But that was always the danger with article 5 and the subsidiarity clause. There are some very general objectives set out in the treaties, and subsidiarity is one of those catch-all arrangements that can justify stretching the meaning of other articles, as we have already seen.

How does the European Union justify the bail-out mechanism that the previous Chancellor of the Exchequer approved under article 122 of the Lisbon treaty, which was designed for natural disasters? How can a crisis in the euro possibly be classified as a natural disaster? The mechanism has, however, been allowed to go through by default.

The arrangement before us is another that will go through by default if we do not challenge it. Indeed, article 26 of the draft directive, the penultimate paragraph of the preamble, states:

“The objective of this Directive cannot be sufficiently achieved through individual action undertaken by the Member States because of the lack of coordination among national tax systems.”

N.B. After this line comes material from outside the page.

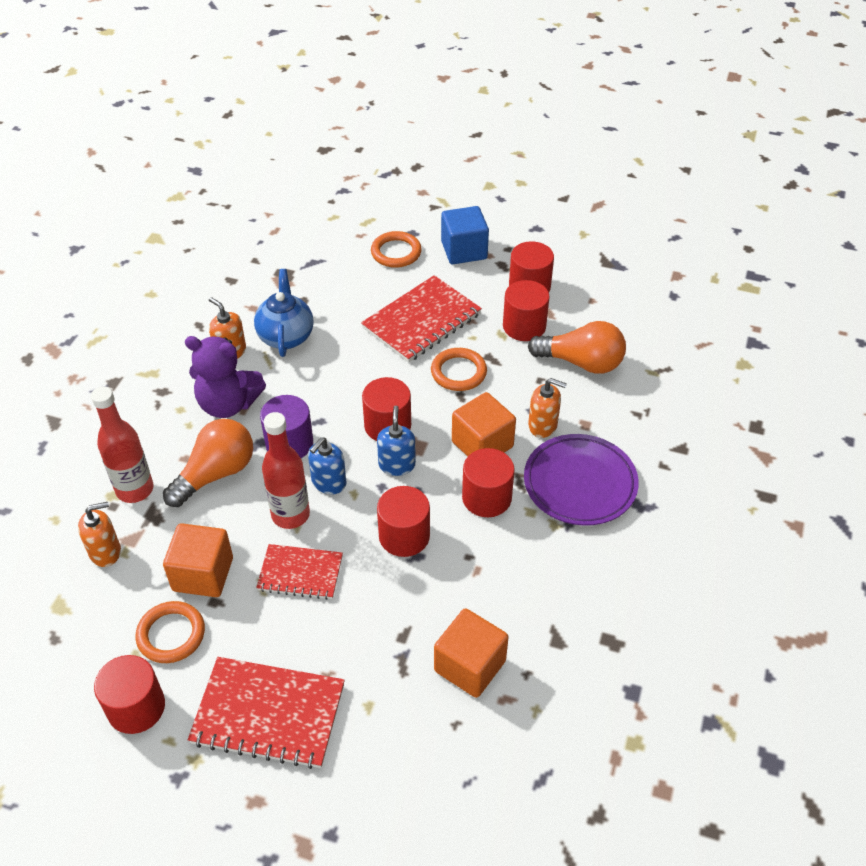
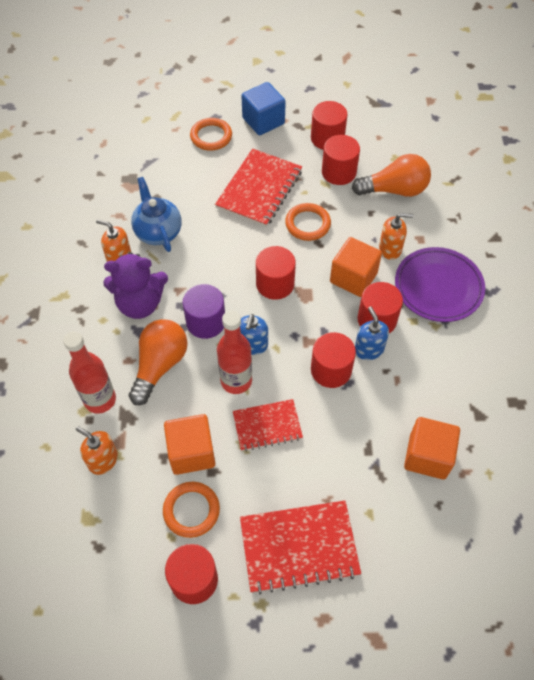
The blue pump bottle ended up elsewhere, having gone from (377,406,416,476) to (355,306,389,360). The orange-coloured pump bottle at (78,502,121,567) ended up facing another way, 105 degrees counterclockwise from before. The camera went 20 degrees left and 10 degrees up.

It goes on to justify the objective as being

“in accordance with the principle of subsidiarity”—

and in its own terms that is very difficult to argue with.

I appreciate the European Scrutiny Committee’s points about the direct legal base, but the European Union is going for an indirect legal base. That demonstrates that subsidiarity was always a deceit. It was always something that could be a centralising, as opposed to a decentralising, concept, and if we rest our case against the proposal purely on the principle of subsidiarity we will allow the EU, rather than what we want ourselves, to determine what is imposed upon this country. If we rest our case against this proposal purely on the principle of subsidiarity, we are allowing the European Union to decide what shall be imposed on this country rather than deciding what we want for ourselves.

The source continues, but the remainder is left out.